• Ignoble End

    I ride my bike nearly every day. I don’t ride nearly as far these days but I’d like to think quantity is its own quality. In terms of health and exercise, I think getting my heart rate up for a good 40 minutes each day is probably doing ok – or at least better than average. I fantasize about riding longer. I see folks on the U-tubes riding across the state or country and I think, “Why not me? Why not now?”

    How about because it’s 5pm on a Sunday night and you’ve got work tomorrow?

    Boo inner voice, BOO! Who asked you?

    This morning I was pushing that 40 minutes to 140. I was miles from home on my trusty Corsa. I was rolling slowly around a tight corner bending to the right, up to an intersection looking to turn left. I had a clear view of cars approaching from the left, as they’d be essentially in front of me coming around the curve. I wasn’t expecting a car from the right (It was still early in the morning and I didn’t hear anything coming) but I still made the awkward look back over my shoulder as I cleared the corner.

    It turns out there was a car coming but I was going slow so it was easy to stop.

    What wasn’t so easy was getting my foot out of my pedal when I was already unbalanced, with the wheel turned, and looking awkwardly over my shoulder.

    The world slowed down.

    I calmly came to a realization: “You’re gonna fall, John. There’s nothing you can do about it now. Just own it.” There was no danger of being hit by the car – just the pavement. Just inside the intersection my bike came to a stop. I didn’t struggle. My bike just slowly tipped over on its side and I rode it down – not much different from how I’d ridden it for the last hour and a half. Riding a recumbent puts you lower to the ground so I didn’t have that far to fall, but even from a few feet it hurts to break your fall with your hip and shoulder on asphalt.

    I looked up from the ground, probably grimacing a bit from the impact that was destined to leave a mark. The car was stopped twenty feet or so back. Neither of us was moving. I saw that both of us were grimacing but only one of us was conveying amusement.

    I got out of my pedals, out from under my bike, and off the ground as gracefully as I could re: not gracefully at all and gave the driver the universal, “I’m ok” sign, thinking “I am ok, right?”

    Other than a wicked bruise on my ass and a lingering bruise to my ego, I think I am.

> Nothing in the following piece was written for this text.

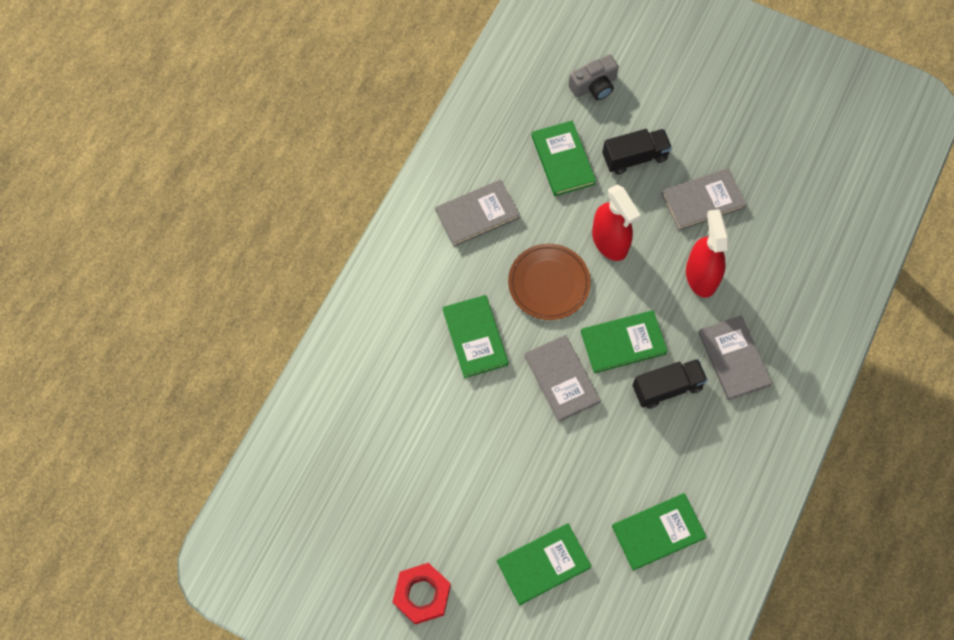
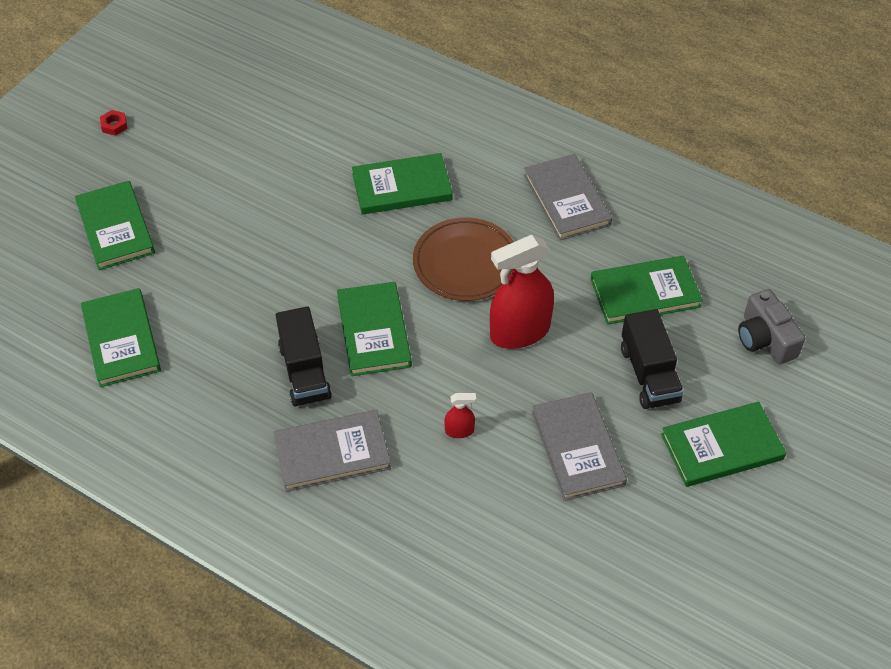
camera: 95 degrees right, 15 degrees down
(422, 594) = (114, 125): red nut -> red nut, size x0.44
(561, 379) = (335, 264): grey book -> none
(686, 115) = (721, 447): none -> green book
(701, 276) = (459, 431): red spray bottle -> red spray bottle, size x0.43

    And so ends my accident free streak.


  • My Fingers Don’t Work Anymore

    Although I’ve never been a great typist, my fingers rest as naturally on the home row as my head does a pillow. But lately typing is a never ending string of frustrations… a seeming combination of my fingers not following orders and the orders issued being flawed. I never get from capital letter to punctuation without a string of back-spaces and a correction. My pinkie reaches for delete/backspace more automatically now than my thumb does the spacebar, and it has A LOT further to travel.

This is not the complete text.